Op de dag dat voor het eerst sinds jaren er weer gehandeld kan worden in het aandeel ABN Amro Bank, zijn er natuurlijk massa’s mensen die de grote leider Gerrit Zalm volgen en een aandeel van de inmiddels voormalige honderd procent Staatsbank in hun portefeuille willen hebben als belegging. Maar is dit wel een verstandige keuze? Peter van Lonkhuyzen (zie foto), auteur van het boek Tegenspraak, heeft zo zijn bedenkingen over deze introductie en de daarbij behorende prospectus. Zijn analyse leest u hieronder.

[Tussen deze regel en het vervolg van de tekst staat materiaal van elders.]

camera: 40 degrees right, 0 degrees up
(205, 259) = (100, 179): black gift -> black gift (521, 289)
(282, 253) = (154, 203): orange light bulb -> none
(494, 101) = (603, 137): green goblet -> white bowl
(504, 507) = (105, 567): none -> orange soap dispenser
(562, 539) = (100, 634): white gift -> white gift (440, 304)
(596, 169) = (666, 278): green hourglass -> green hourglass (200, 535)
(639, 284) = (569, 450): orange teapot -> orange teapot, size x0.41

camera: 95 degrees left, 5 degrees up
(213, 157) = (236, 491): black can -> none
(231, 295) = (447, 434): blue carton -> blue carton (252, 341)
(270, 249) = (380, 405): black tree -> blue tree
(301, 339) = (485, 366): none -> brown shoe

729 pagina’s beslaat de beursprospectus van ABN Amro. Het belangrijkste staat er niet in: is de bank écht veranderd?
Doel van een prospectus is om de lezer te wijzen op de mogelijke opbrengsten en risico’s van een belegging in het fonds. In die van voorheen DE bank blijft een belangrijke vraag onbesproken, namelijk hoe de cultuur van de bank die morgen zo feestelijk naar het Damrak gaat, verschilt van de bank die in 2007 in een wolk van rumoer van het Damrak vertrok. Binnen de financiële wereld was de bedrijfscultuur bij ABN Amro destijds berucht (lees De Prooi er nog maar eens op na). ABN Amro-bankiers vonden zichzelf de slimste en beste bankiers en keken hooghartig neer op de ‘provincialen’ bij de ING of Rabo.
In 2013 publiceerde De Nederlandsche Bank het rapport Leading by example waarin de cultuur in de Nederlandse financiële sector werd gekraakt. Die was (vrij vertaald) veel te macho, gericht op scoren en risico’s nemen. Dat was mede-oorzaak geweest van de crisis, en vijf jaar later was dat weinig verbeterd, schreef DNB.

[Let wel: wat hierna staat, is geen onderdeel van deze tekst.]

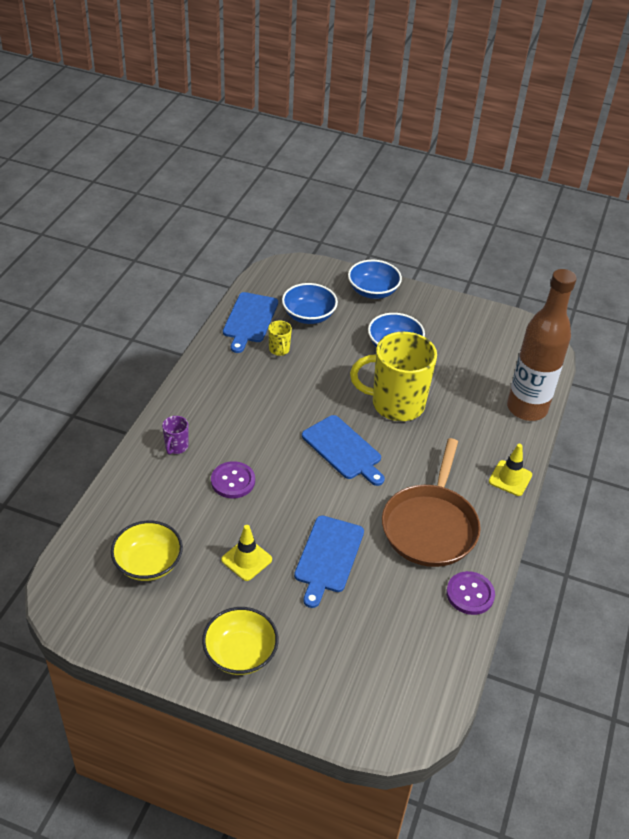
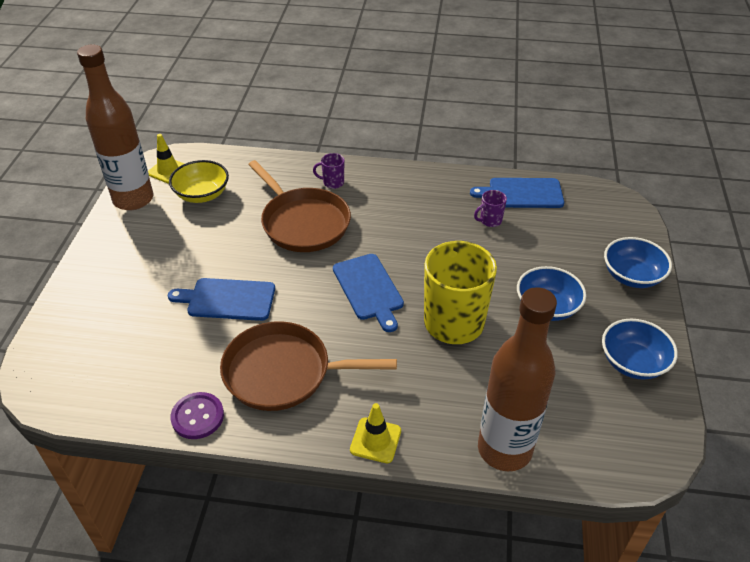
camera: 80 degrees right, 0 degrees up
(129, 633) = (133, 199): none -> brown bottle
(233, 481) = (303, 223): purple button -> brown pan
(240, 653) = (117, 262): yellow bowl -> none
(246, 559) = (215, 247): yellow traffic cone -> yellow traffic cone (168, 170)
(279, 350) = (490, 221): yellow mug -> purple mug
(308, 316) = (555, 232): blue bowl -> blue bowl (633, 362)
(343, 449) = (369, 289): blue cutting board -> blue cutting board turned 60 degrees counterclockwise

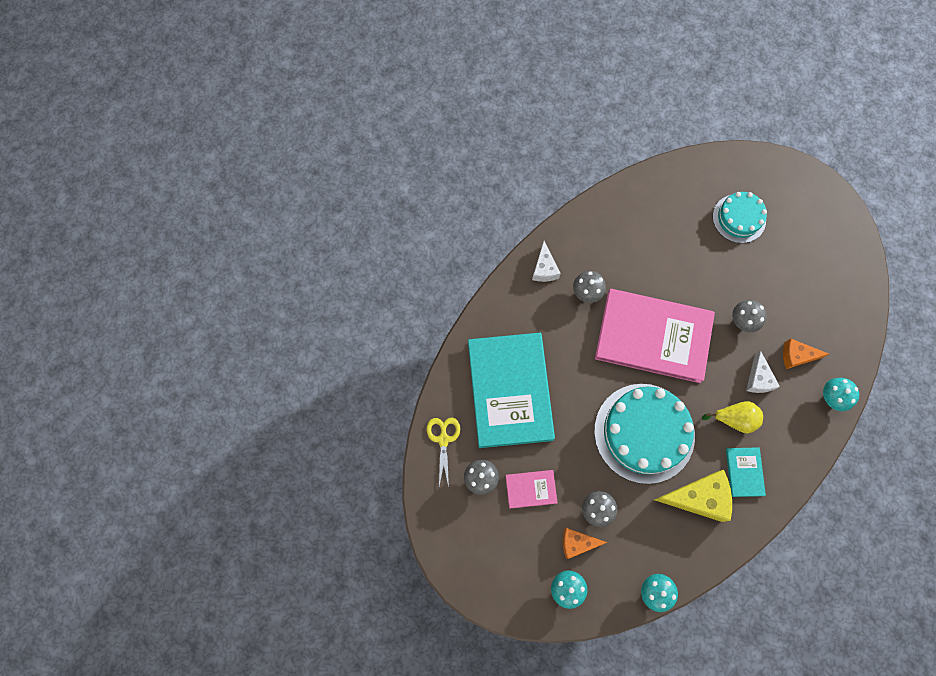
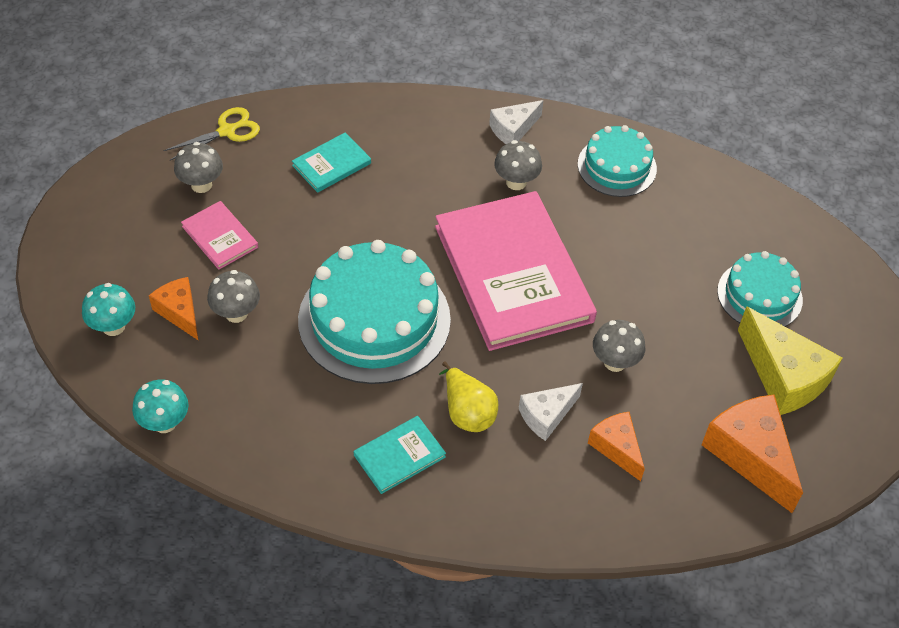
camera: 55 degrees right, 20 degrees down
(510, 390) = (331, 164): turquoise book -> turquoise book, size x0.43
(607, 230) = (617, 166): none -> turquoise cake
(698, 497) = (326, 417): yellow cheese -> yellow cheese (783, 376)
(831, 398) = (588, 519): turquoise mushroom -> none
(834, 293) = (750, 455): none -> orange cheese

Vandaar de vraag: nu we ABN Amro weer ‘loslaten’ in de grote speelweide van de high-finance, zou het niet een beetje sneu zijn als we een bank verkopen met een onveranderde cultuur? Net zo agressief als het om het aangaan van risico’s gaat? Waar het binnen de kortste keren weer mis kan gaan? Wat hebben we dan eigenlijk van de crisis geleerd?
En als dat een risicofactor is, waarom is er niks over te vinden in de prospectus?

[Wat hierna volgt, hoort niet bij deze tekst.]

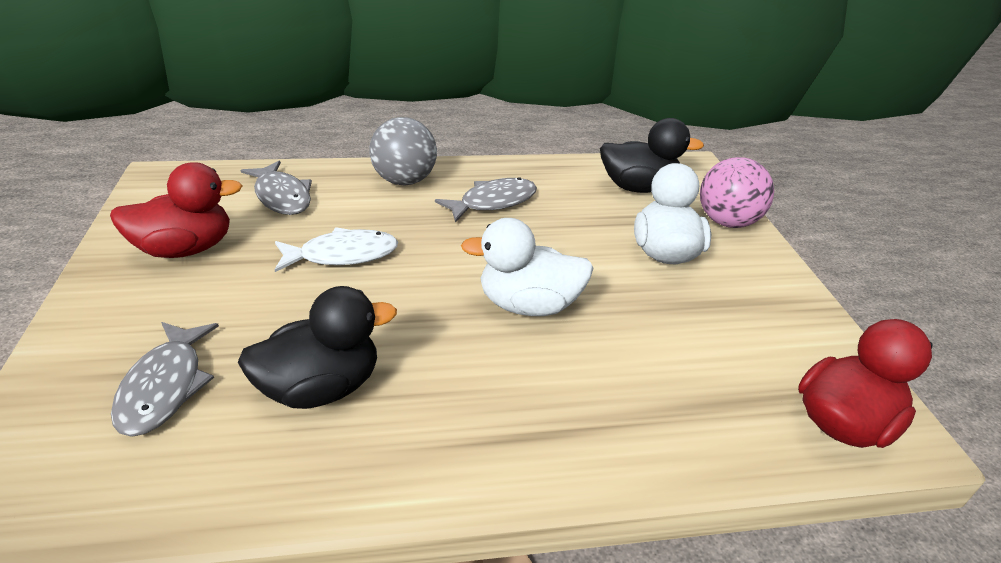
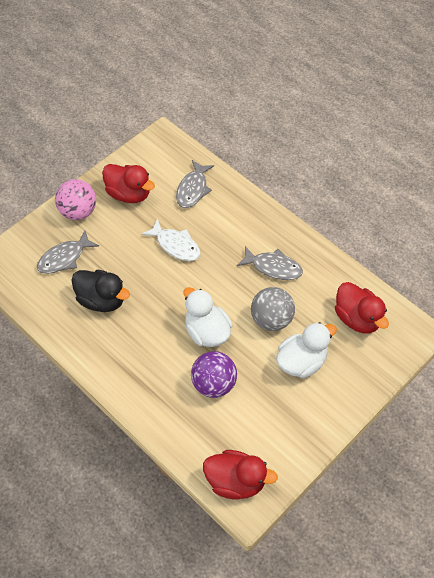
camera: 55 degrees right, 20 degrees up
(404, 181) = (254, 220): grey ball -> grey ball (271, 320)
(631, 347) = (214, 384): none -> purple ball
(638, 187) = (357, 318): black duck -> red duck
(726, 222) = (363, 376): pink ball -> pink ball (78, 212)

Wat er wel in staat te lezen dat de directie een ‘gematigd risicoprofiel’ ambieert, en dat de bank een klantgerichte cultuur heeft. Dat laatste zou ongeveer elk bedrijf over zichzelf schrijven. Het enige dat over de bedrijfscultuur te vinden is, is een opmerking van de compliance-afdeling die wil toezien op een ‘omgeving waar de medewerkers rustig hun zorgen over regelgeving of gedrag naar hun meerderen kunnen uiten’. Voor een bank die zo veel problemen heeft gehad, geeft dat weinig geruststelling. Wordt het morgen toch, om met The Who te spreken, ‘meet the new bank, same as the old bank’?
Toen ik enkele maanden geleden met mijn boek bezig was, heb ik me dezelfde vraag gesteld. In 2014 had ik topman Gerrit Zalm geïnterviewd over zijn initiatieven op het gebied van tegenspraak. Zalm vindt tegenspraak belangrijk en ziet het als een instrument om de cultuur te veranderen. Het interview werd gepubliceerd in Management Team. Maar (zoals ik me afvroeg) wat heeft dat eigenlijk opgeleverd? Is er bewijs dat de cultuur door Zalms inspanningen echt is verbeterd?
Afgelopen zomer legde ik de mensen van de bank die vraag voor. Met enige moeite kreeg ik een antwoord (hoewel geen extreem bevredigend antwoord). Daarmee kan ik in ieder geval iets zeggen over het cultuurverschil, en met het tromgeroffel van de beursgang voor de deur, ga ik dat hieronder dan maar doen.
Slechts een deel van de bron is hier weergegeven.